Reading the above article, he really does seem an ideal fit for us and checks all the criteria. I actually like how he's not the biggest name out there we could go for which will temper fans expectations (although naturally Spurs fans being Spurs fans expectations will still be pretty high:D). And enjoy how he made the team stronger despite losing a lot of important players, these are all skills ideal for working at Spurs.

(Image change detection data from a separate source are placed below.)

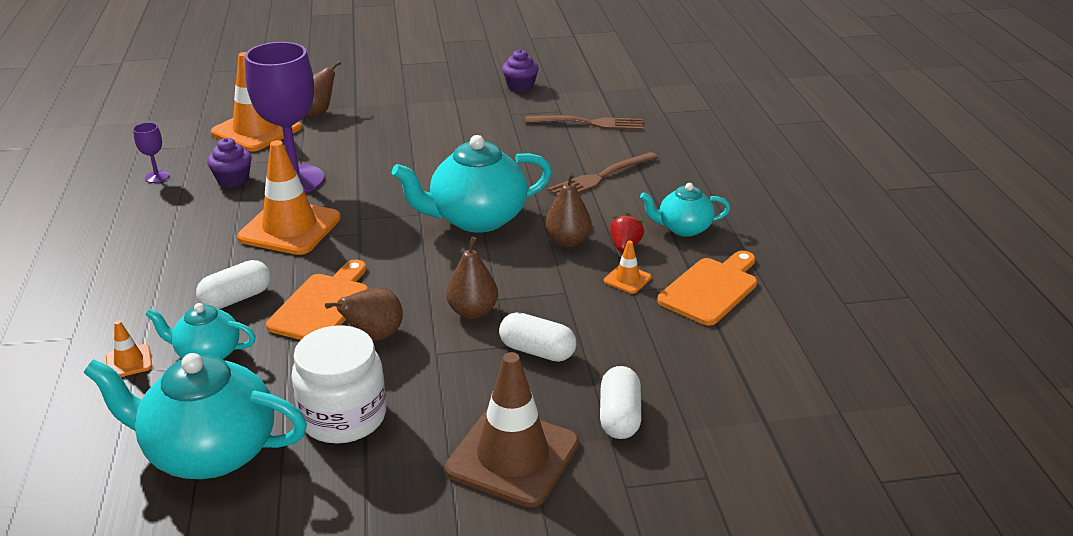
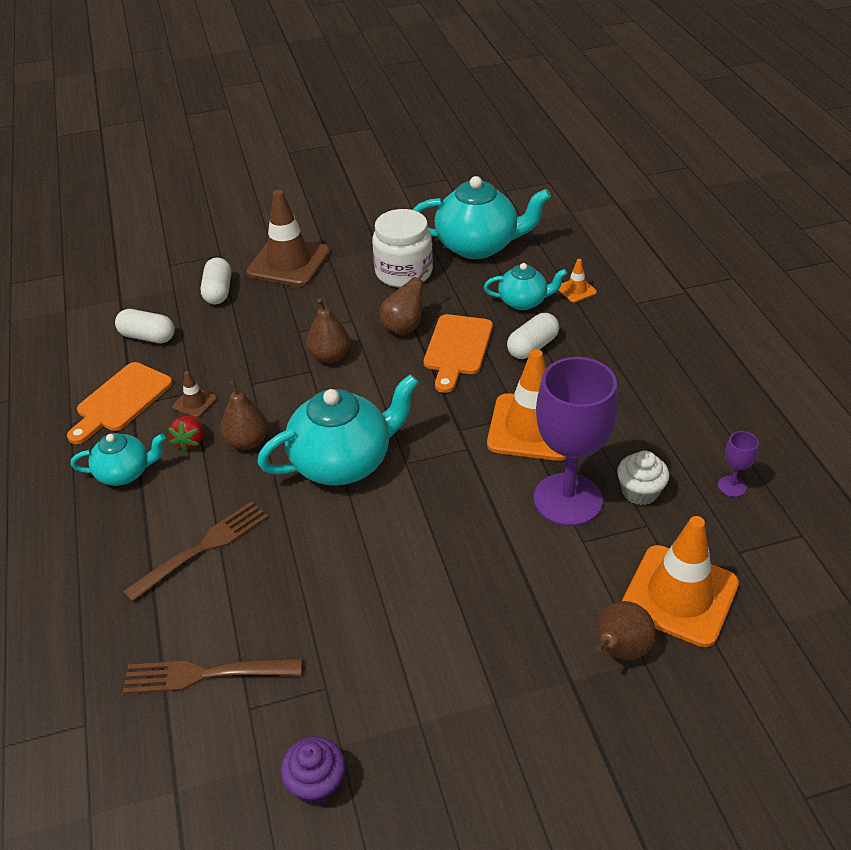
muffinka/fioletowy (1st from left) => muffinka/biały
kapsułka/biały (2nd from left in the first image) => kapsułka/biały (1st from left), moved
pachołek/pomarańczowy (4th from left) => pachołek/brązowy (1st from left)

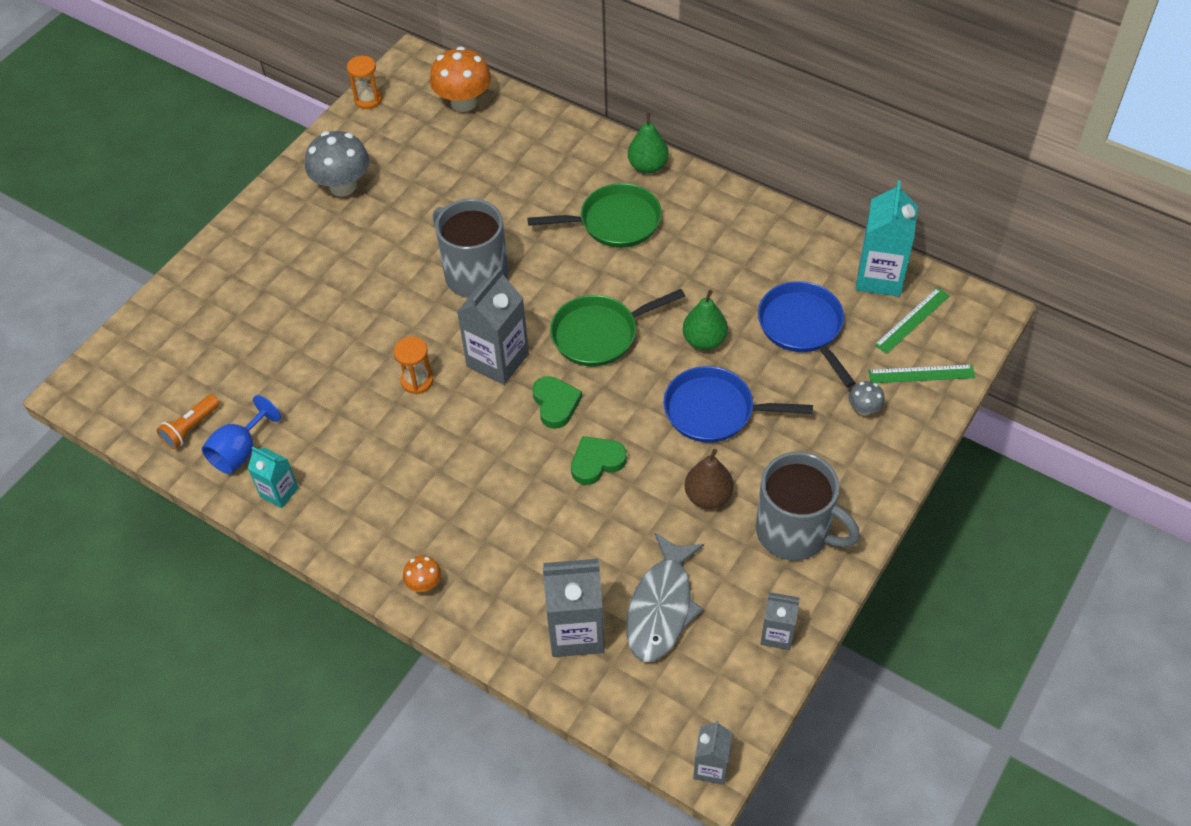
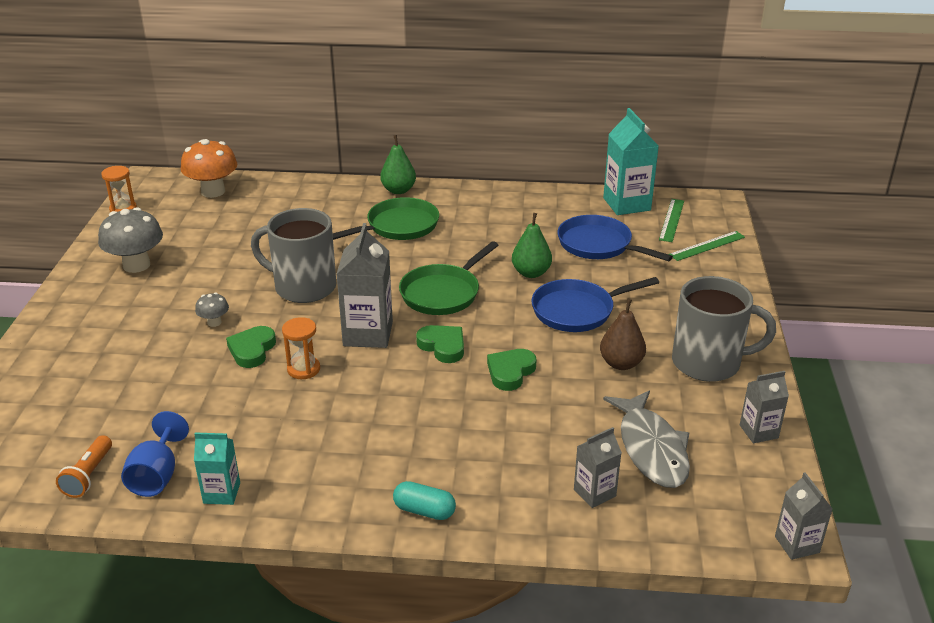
grzyb/pomarańczowy (1st from left) => kapsułka/turkusowy
karton mleka/szary (2nd from left), x0.57
grzyb/szary (2nd from left), moved
nothing => serce/zielony (1st from left)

I wanted Nagelsman but the more I read on Slot the more I like and winning the league with Feyenord is definitely quite an accomplishment. Would be happy if we got him in....
 
Common knowledge - no. But it's possible for sure. He is quite straight in his communication, which is why talking around a question like the one Dutch journalists are currently asking him about staying or leaving is so unusual. And he knows what he wants: he was sacked by AZ midway through the season because he had already spoken to Feyenoord back in 2021. So he has a track record of looking ahead. I am convinced that he is leaving, and he is on record that he dreams of working in the PL.

yep
Sorry the common knowledge comment was the
Guy who told me talked as if it was common knowledge rather than “new”
 
yep
Sorry the common knowledge comment was the
Guy who told me talked as if it was common knowledge rather than “new”

And maybe just to add to that: it is very likely that Levy would regard him as a good fit. At Ajax, Ten Hag and his successors have spent very lavishly on players - Tadic and Blind in 2018-19, Klaassen, Bergwijn, Bassey, Berghuis in subsequent summers. They even bought back their own former youth player, Brian Brobbey, from Leipzig for a considerable sum (€18m) after he had left them for Leipzig on a Bosman the previous year. In contrast, Slot got very little money to invest. Last summer €7m for Hancko from Sparta Prague was considered a significant outlay for Feyenoord. He developed unknown youth players like Wieffer and Hartman who have since been capped by the national team - quite Poch-around-2014-like I would say - although for Slot it has been more a case of good fortune, not an ideology. He would not expect ENIC to spend big, or at the very least he would not complain if they did not invest heavily.

Interestingly enough, he has attempted to share some of the credit for his current success with Frank Arnesen - by whom he was hired at Feyenoord, and who was then unceremoniously sacked at DoF at the start of this season.